There is no fundamental difference between a street gang involved in drug dealing and a financial firm on Wall Street peddling worthless mortgages to gullible investors. Well, there is one minor difference. People who do business with drug dealers generally get what they pay for; it’s simple supply-and-demand. The folks who bought the poison Credit Suisse was peddling thought they were getting triple-A stock because, in most cases, the worthless bundles of garbage carried that rating.
So, yes, you can’t blame one isolated guy for the sins of a corrupt corporate culture. A measure of mercy is fitting. On the other hand, if this defendant must serve 2.5 years in federal prison without the benefit of parole, why aren’t we rounding up his brothers and sisters in crime throughout the financial industry?
The answer is simple. If we did that, we would devastate hundreds of thousands of families indirectly associated with the financial sector. In other words, we would be doing to the upper-middle and upper classes what we have done to the poorest of the poor via our ill-considered war on drugs.

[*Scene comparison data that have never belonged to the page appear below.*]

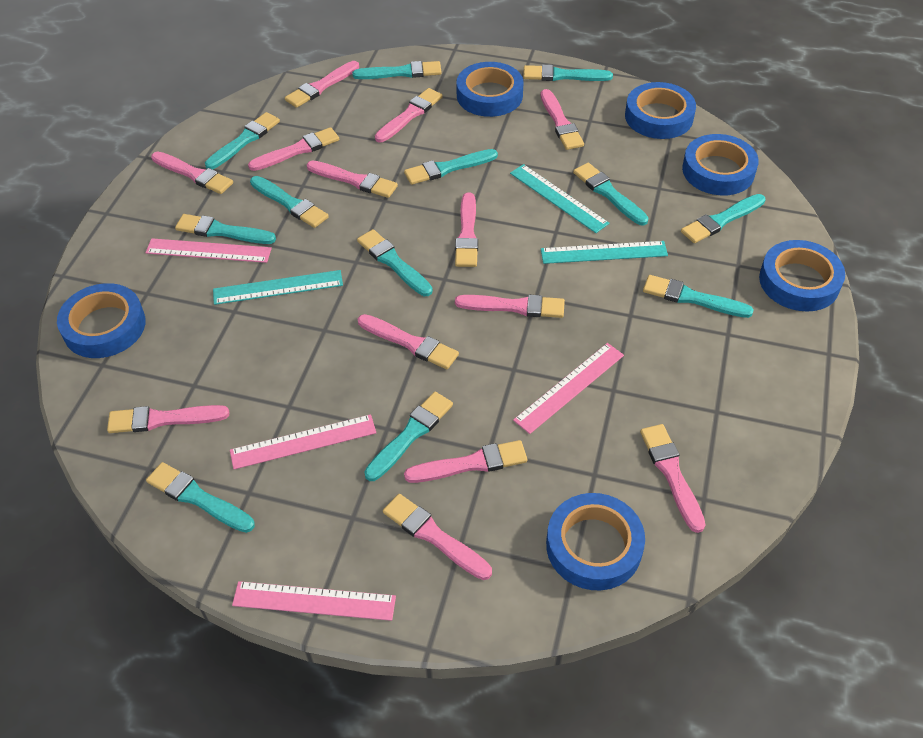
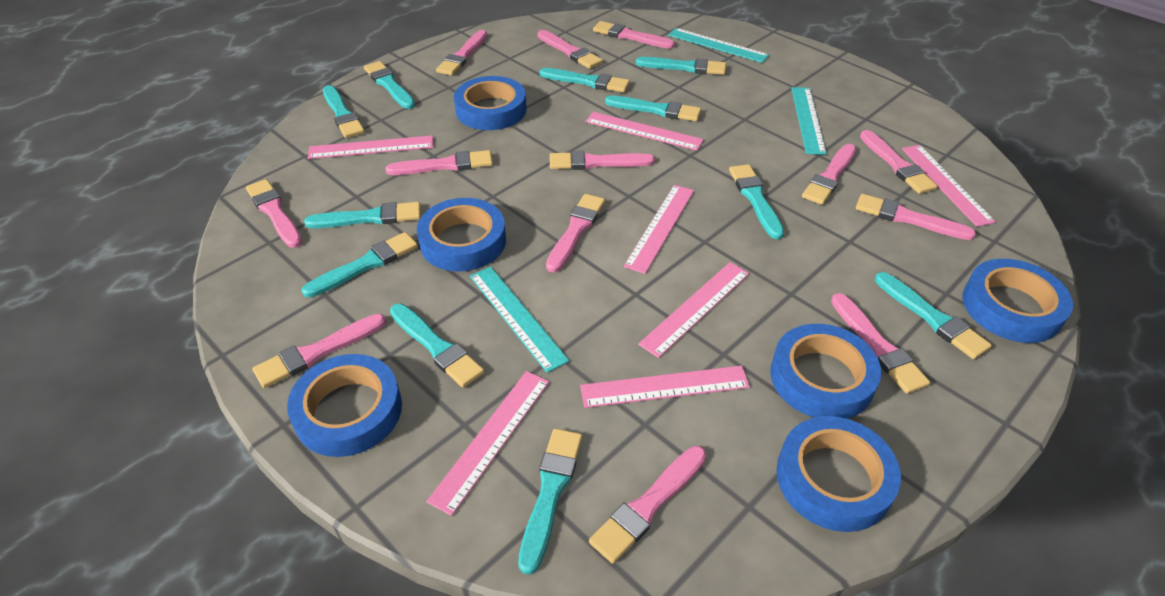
pink ruler: 4 -> 7
turquoise brush: 12 -> 11

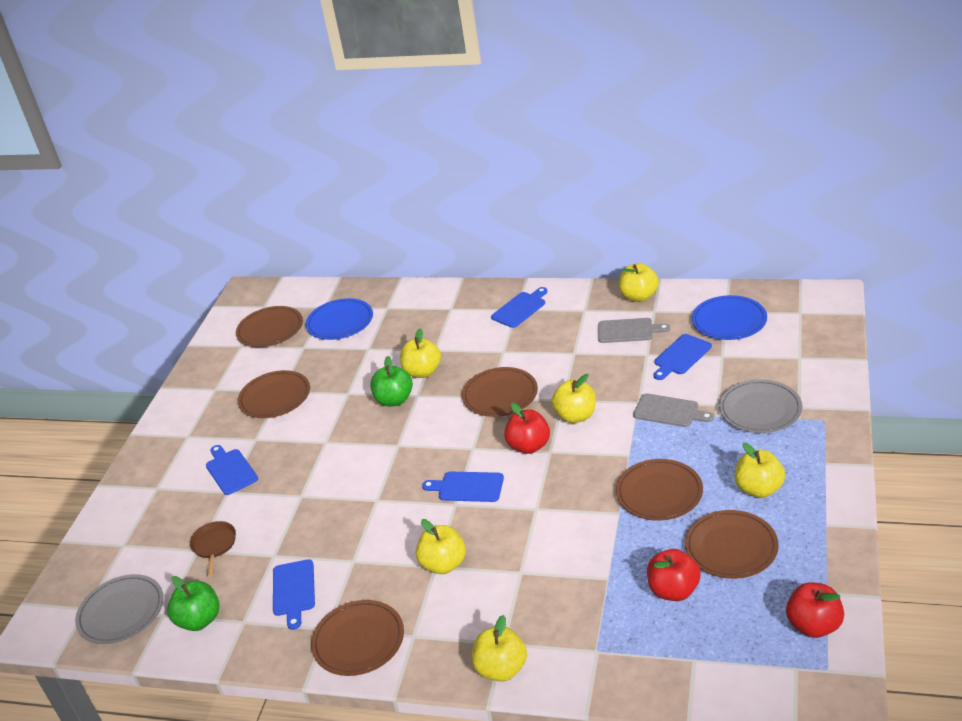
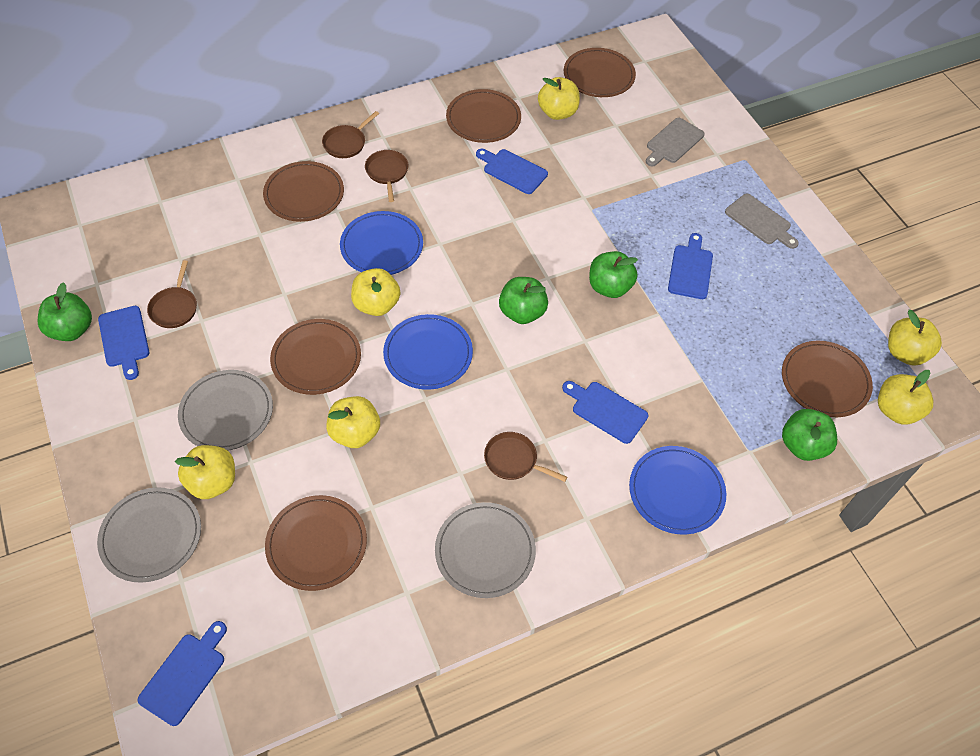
blue plate: 2 -> 3
brown pan: 1 -> 4
green apple: 2 -> 4
grey plate: 2 -> 3
red apple: 3 -> 0

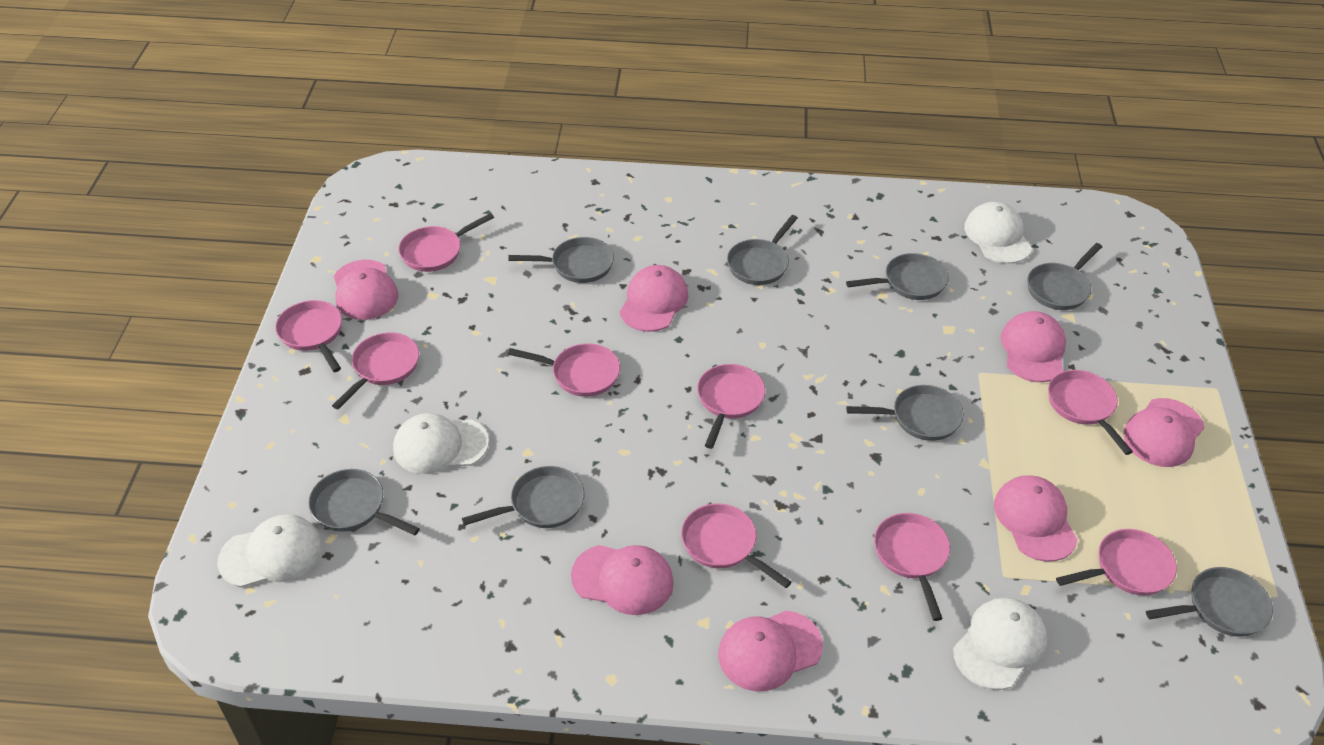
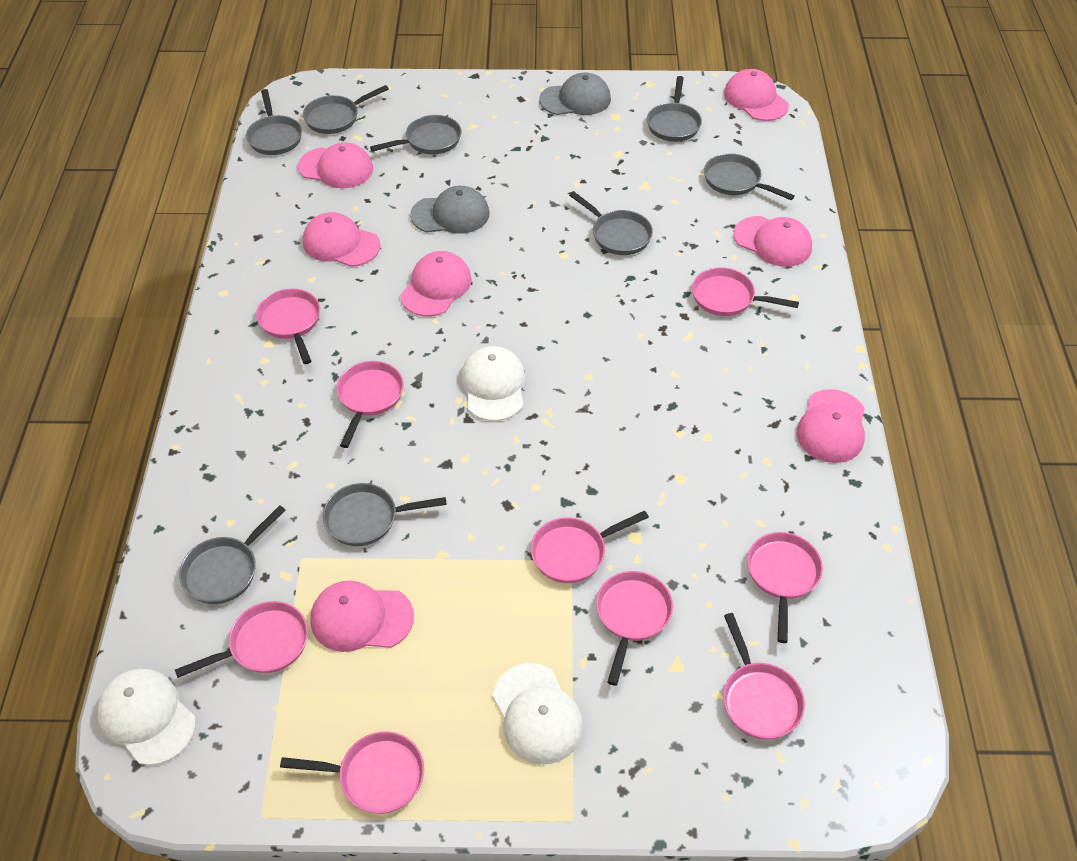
grey cap: 0 -> 2
white cap: 4 -> 3

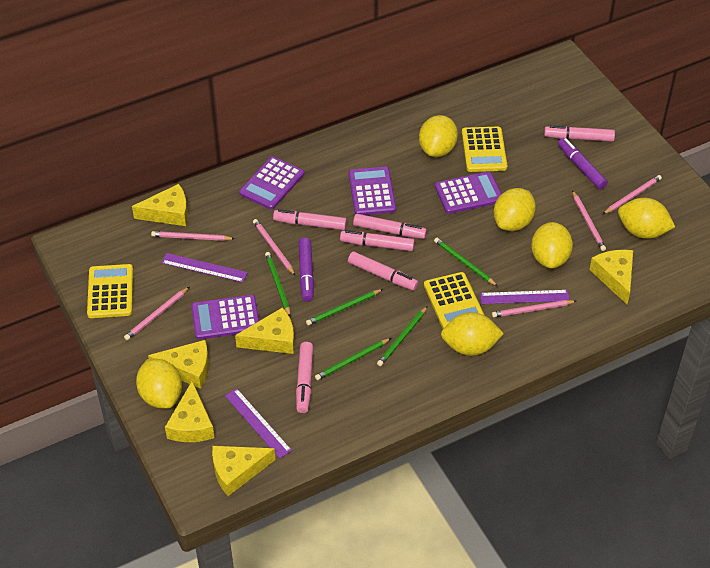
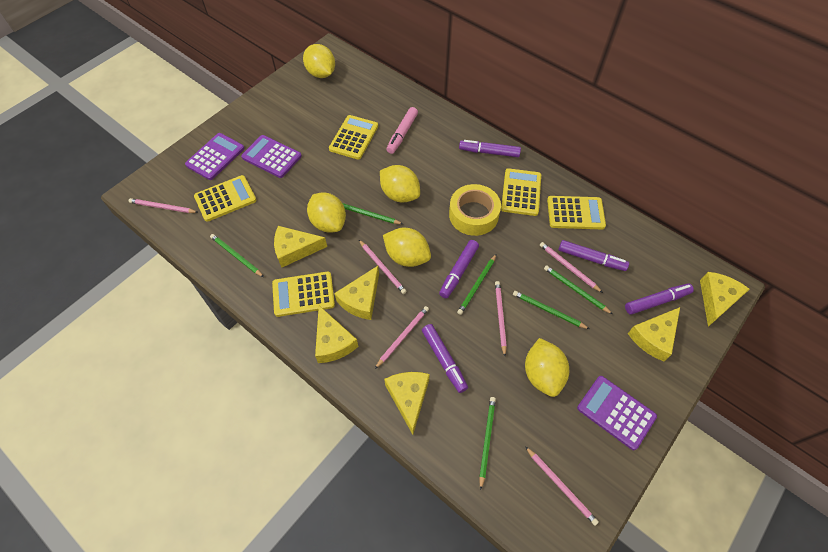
green pencil: 5 -> 6
pink marker: 6 -> 1
purple calculator: 4 -> 3
purple marker: 2 -> 5
purple ruler: 3 -> 0
yellow calculator: 3 -> 5
yellow lemon: 6 -> 5
yellow tape: 0 -> 1

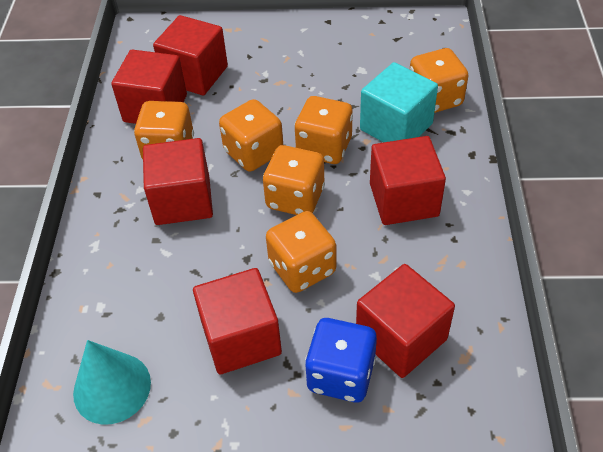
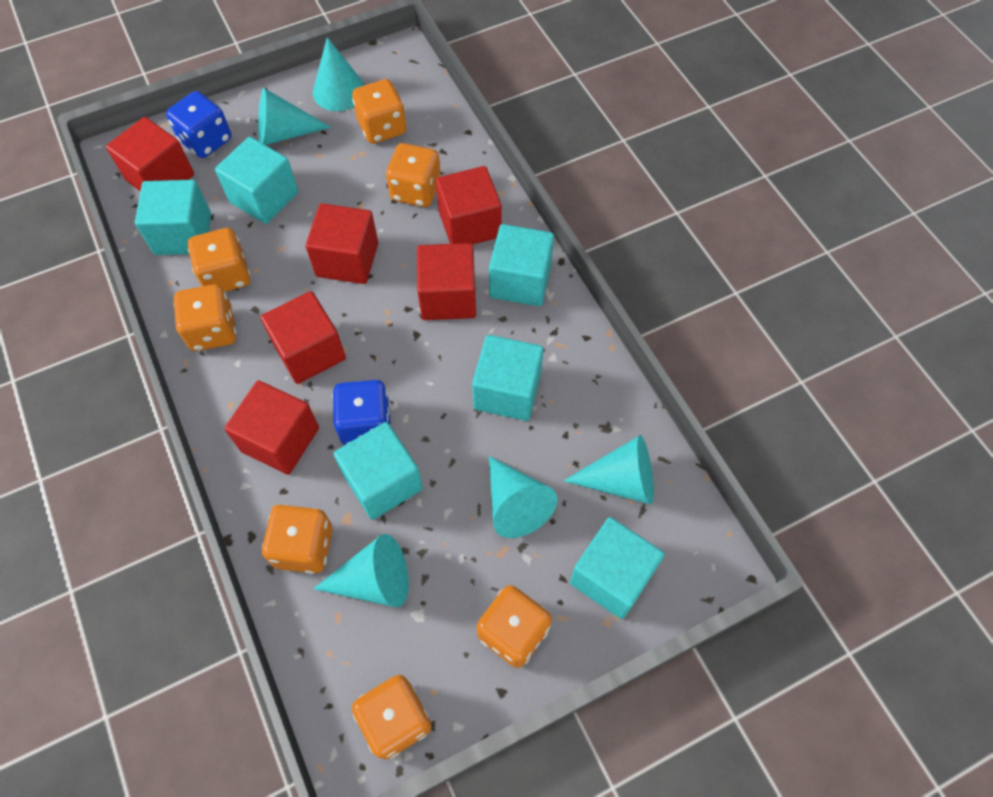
blue dice: 1 -> 2
orange dice: 6 -> 7
turquoise cone: 1 -> 5
turquoise cube: 1 -> 6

In my opinion, Goldman Sachs executives and others should be prosecuted. They sold poison financial instruments to clients globally and shorted the same ones they sold. They won going and coming. It is like buying life insurance policies on persons and then mailing them time bombs.
The enablers were politicians. They caused the home loan industry, starting with Fannie and Freddie to make home loans to poor people, to abandon normal home loan qualification process, to avoid verification of income, credit history, and ability to pay.
Anyone with a pulse could get a loan. Those bad loans were sold to financial firms, who used them as collateral for bonds pedaled around the world.
It is a classic example of unintended consequences of political interference in markets, something done with good intentions, but with disastrous results for billions of people in most countries. Even poor people, who did not own assets, experienced reduced ability to earn a living when economies contracted.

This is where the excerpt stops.